Our Operating profit (loss) from continuing operations is a non-GAAP financial measure that is
presented as a line item sub total on the face of our GAAP statement of earnings. This non-GAAP
measure is also used by management, as well as investors, to evaluate operations. Management
believes that Operating profit (loss) from continuing operations, as presented, represents a useful
means of assessing the performance of the Companys ongoing operating activities, as it reflects
the Companys earnings trends without showing the impact of certain charges.
We believe that it is useful for investors and other users to be aware of the specified items
that positively or adversely impacted our GAAP results, and that these non-GAAP measures provide
investors and other users with a measure of performance to compare our results between periods
without regard to these specified items.
Management uses both GAAP and non-GAAP measures to evaluate results of operations and believes
that investors and other readers should be aware of both measures in order to more meaningfully
evaluate operations.
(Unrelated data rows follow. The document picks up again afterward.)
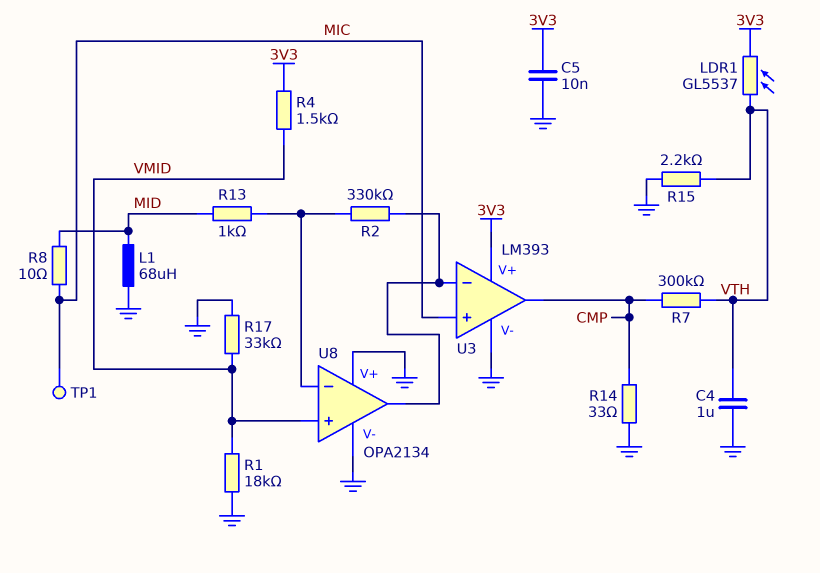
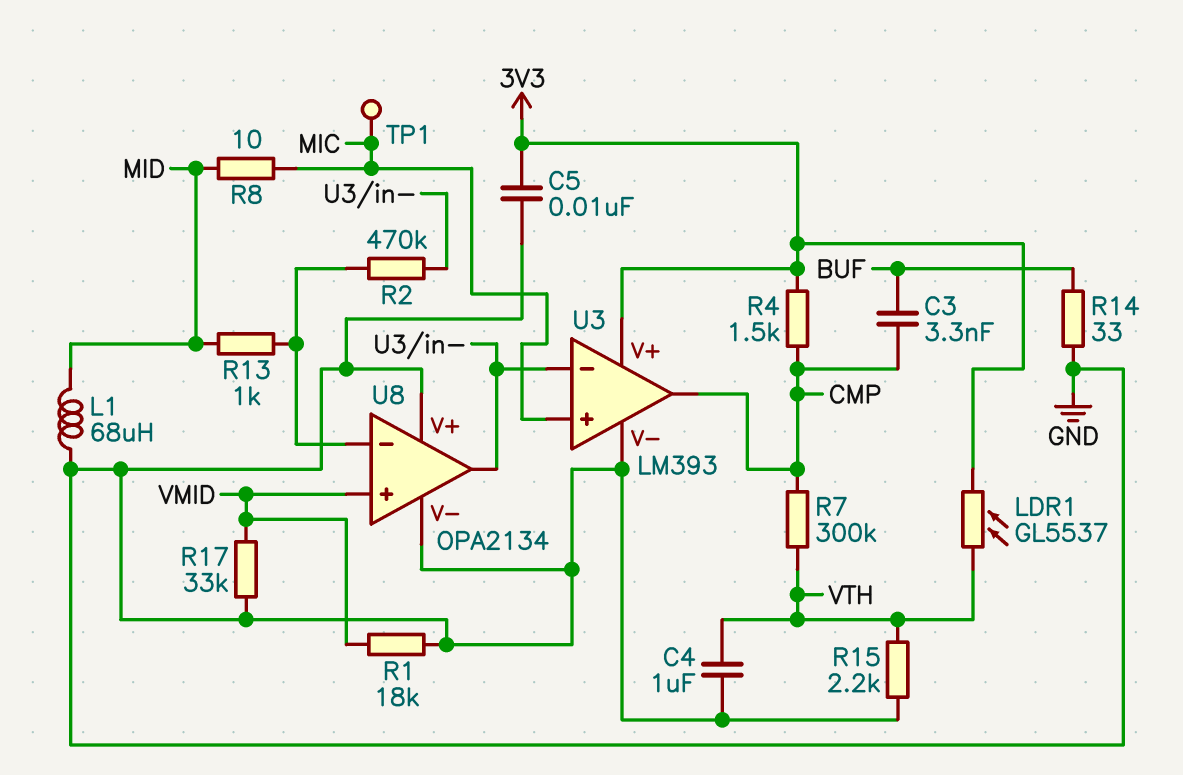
C3: none -> 3.3nF (BUF, CMP)
R2: 330k (U3/in-, U8/in-) -> 470k (U3/in-, U8/in-)
R4: 1.5k (3V3, VMID) -> 1.5k (3V3, CMP)
R14: 33 (CMP, GND) -> 33 (BUF, GND)

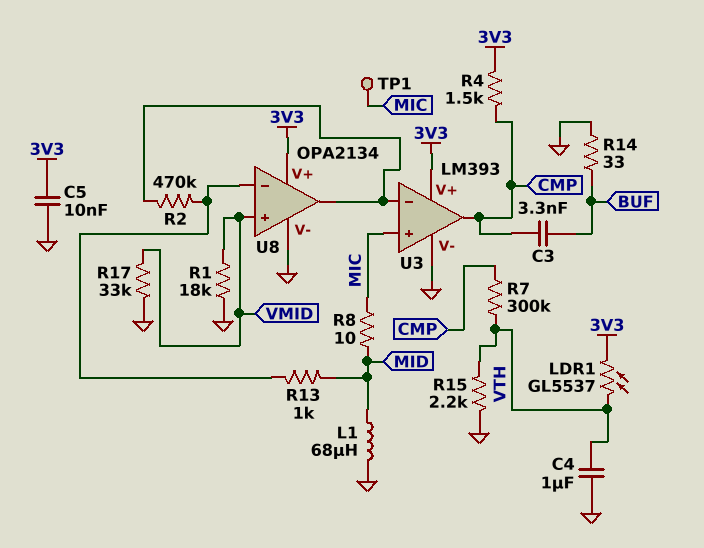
U8 pin V+: GND -> 3V3

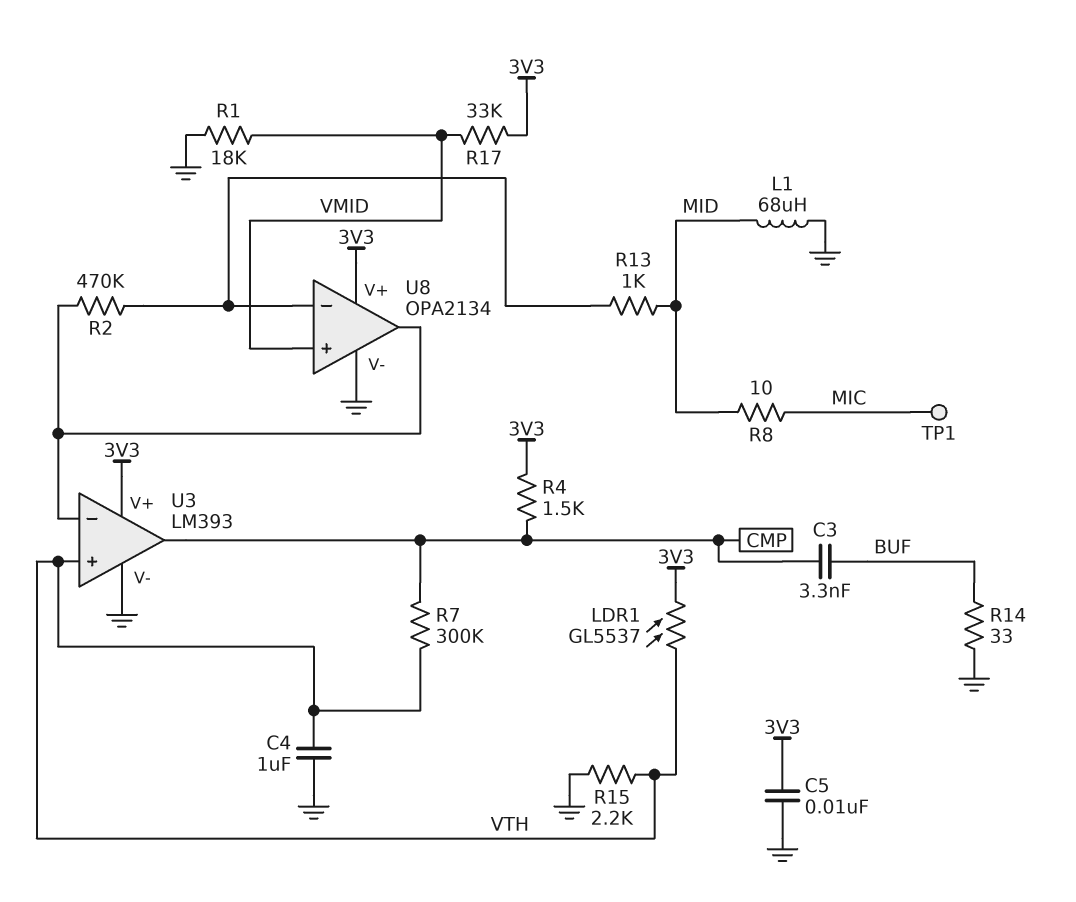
R17: 33k (GND, VMID) -> 33k (3V3, VMID)
U3 pin in+: MIC -> VTH

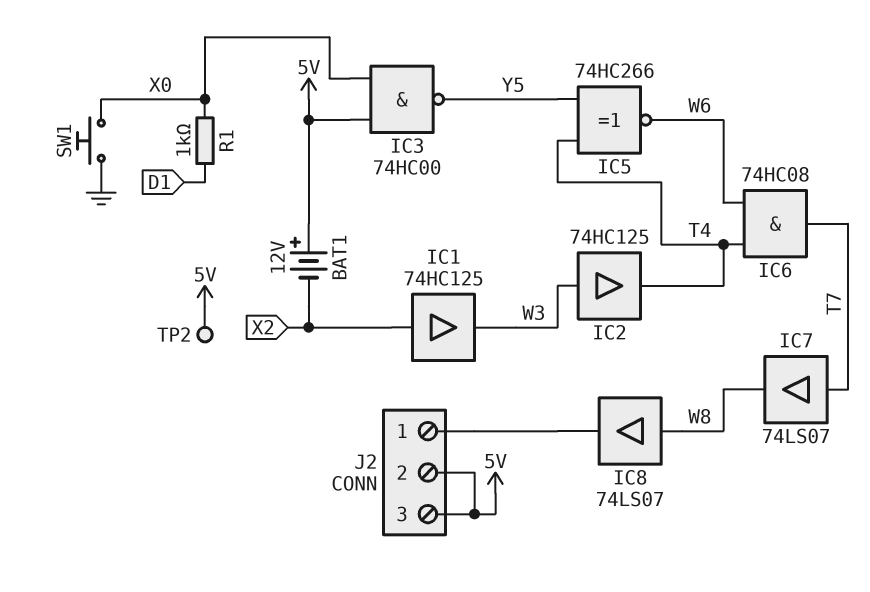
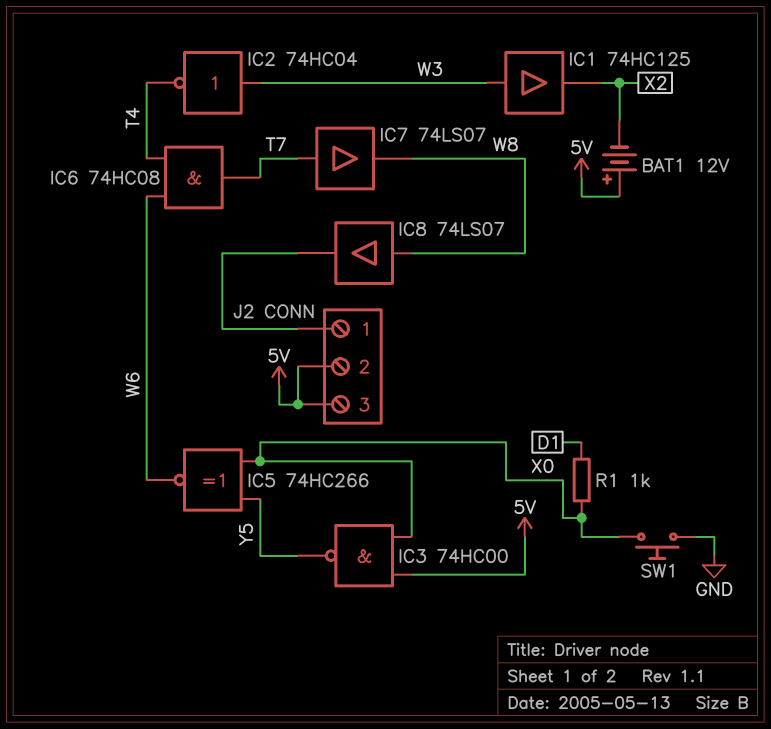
IC1: buffer 74HC125 (in X2, out W3) -> buffer 74HC125 (in W3, out X2)
IC2: buffer 74HC125 (in W3, out T4) -> NOT 74HC04 (in W3, out T4)
IC5: XNOR 74HC266 (in T4, in Y5, out W6) -> XNOR 74HC266 (in X0, in Y5, out W6)
TP2: test point (5V) -> none

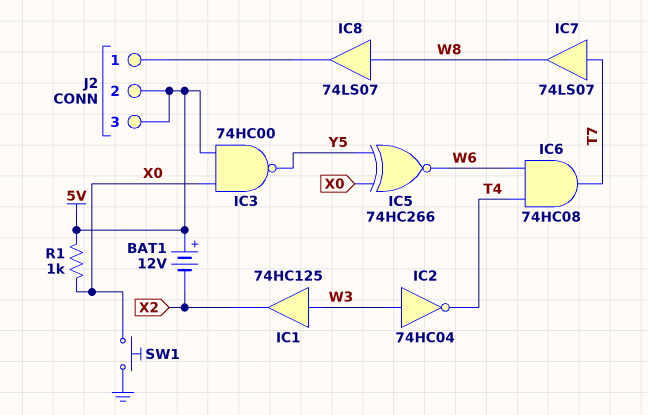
R1: 1k (D1, X0) -> 1k (5V, X0)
Some of the key users of our financial information, including analysts and
creditors, request that we make these measures publicly available.
The use of Operating profit (loss) from continuing operations has certain material limitations
because it excludes the recurring expenditures of financing expenses and income taxes. Financing
expenses is a necessary component of our expenses because we borrow money to finance our working
capital and capital expenditures. Income tax expense is also a necessary component of our expenses
because we are required to pay cash income taxes. Management compensates for these limitations to
the use of Operating profit (loss) from continuing operations by using it as only a supplementary
measure of profitability.
We believe that the impact of the key drivers of our business i.e. price, volume and foreign
exchange, on our results are more readily understandable when we separate out the identified
specified items. The specified items are then separately identifiable and discussed in detail so
that the impact of those items on our results may be understood. We believe this gives the reader
an easy to follow format where specified items are brought to the forefront immediately allowing
the reader to focus on these points separately.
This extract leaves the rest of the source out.